Gallup polls paint a far different picture. Please consider Gallup Finds U.S. Unemployment at 10.2% in Mid-March
Part-Time Workers Wanting Full-Time Job
Click on any chart for a sharper image.
The only valid way to compare not seasonally-adjusted numbers is to compare the numbers to the same month a year ago. I added the red circles on the above charts to show just that.
Note that year-over-year comparisons of the unemployment rate, the underemployment rate, and the part-time for economic reasons rate, all show no significant change compared to a year ago.
Meanwhile the BLS would have you believe the unemployment rate fell from 9.7% to 8.9% over the course of the last year.
Jobs Situation About the Same as It Was a Year Ago
The government’s February report on the U.S. unemployment situation suggests that 192,000 jobs were created last month and the unemployment rate declined to 8.9%, down from 9.7% a year ago. Federal Reserve Bank of New York President William Dudley and others said they were encouraged by this report.
However, Gallup’s unemployment and underemployment measures have not shown the same gains in early 2011. Gallup finds an unemployment rate (10.2%) and an underemployment rate (19.9%) for mid-March that are essentially the same as those from mid-March 2010.
In part, the difference between Gallup’s and the government’s current job market assessments may be due to the government’s seasonal adjustments. Gallup’s U.S. unemployment rate is also more up-to-date — its mid-March data include jobless figures for much of March, whereas the government’s latest unemployment rate is based on the jobs situation in mid-February.
Most importantly, a key reason the government’s unemployment rate is dropping apparently has to do with the so-called participation rate: the percentage of Americans who are counted as being in the workforce. The government’s participation rate in February was at its lowest level since 1984. In essence, this tends to suggest that the government’s unemployment rate may be declining because many people are becoming discouraged and leaving the workforce — not because they are getting new jobs.
If this is the case, then neither Gallup’s unemployment report nor that provided by the government is good news for the economy. It is equally bad news if people are out of work and looking for a job or just too discouraged to say they continue to do so. Either way, a lack of sufficient job creation to increase employment among those who want to work remains a major obstacle to U.S. economic growth in the months ahead.

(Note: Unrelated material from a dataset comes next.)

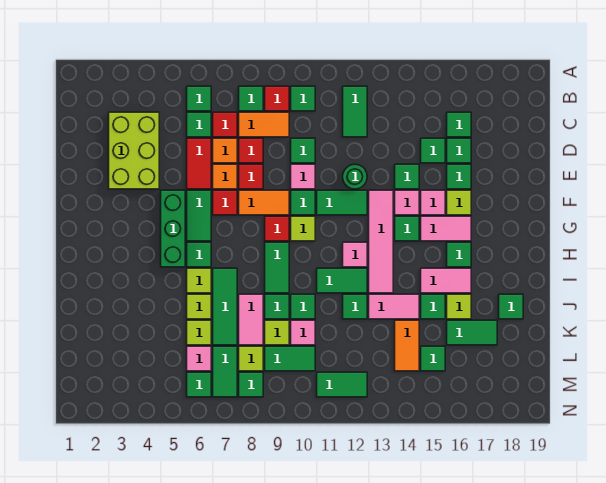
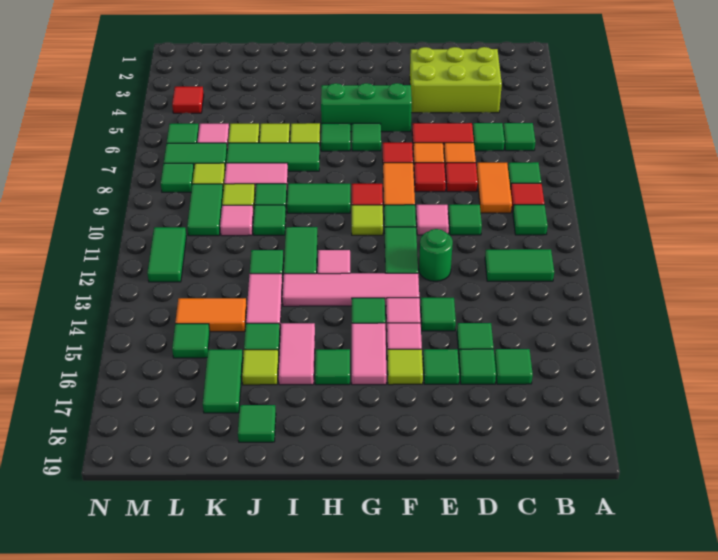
red tile C7 level 1 -> red tile M4 level 1
green tile F6:G6 level 1 -> green tile G6 level 1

Gallup offers reasonable commentary. There is no reason to be excited over the BLS dip in the unemployment rate.
Here is another way of looking at it, using the BLS’ own numbers.

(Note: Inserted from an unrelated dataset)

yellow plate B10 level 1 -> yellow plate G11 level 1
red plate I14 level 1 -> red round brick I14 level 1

Nonfarm Payroll Employment – Seasonally Adjusted Total
According to the BLS, non-farm employment is lower than it was in 2002!
In the last year, the civilian population rose by 1,853,000. Yet the labor force dropped by 312,000. Those not in the labor force rose by 2,165,000.

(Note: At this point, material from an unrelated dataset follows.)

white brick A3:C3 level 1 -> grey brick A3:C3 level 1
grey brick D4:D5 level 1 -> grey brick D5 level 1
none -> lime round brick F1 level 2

In January alone, a whopping 319,000 people dropped out of the workforce. In February (this months’ report) another 87,000 people dropped out of the labor force.
Were it not for people dropping out of the labor force, the unemployment rate would be over 11% (Rosenberg pegs it at 12%).
On a year-over-year basis the number of people employed dropped by 125,000 yet we are supposed to believe things are getting better. From a jobs standpoint the best we can say is things are no longer getting worse. However, we can also state the BLS unemployment rate is a complete distortion of reality.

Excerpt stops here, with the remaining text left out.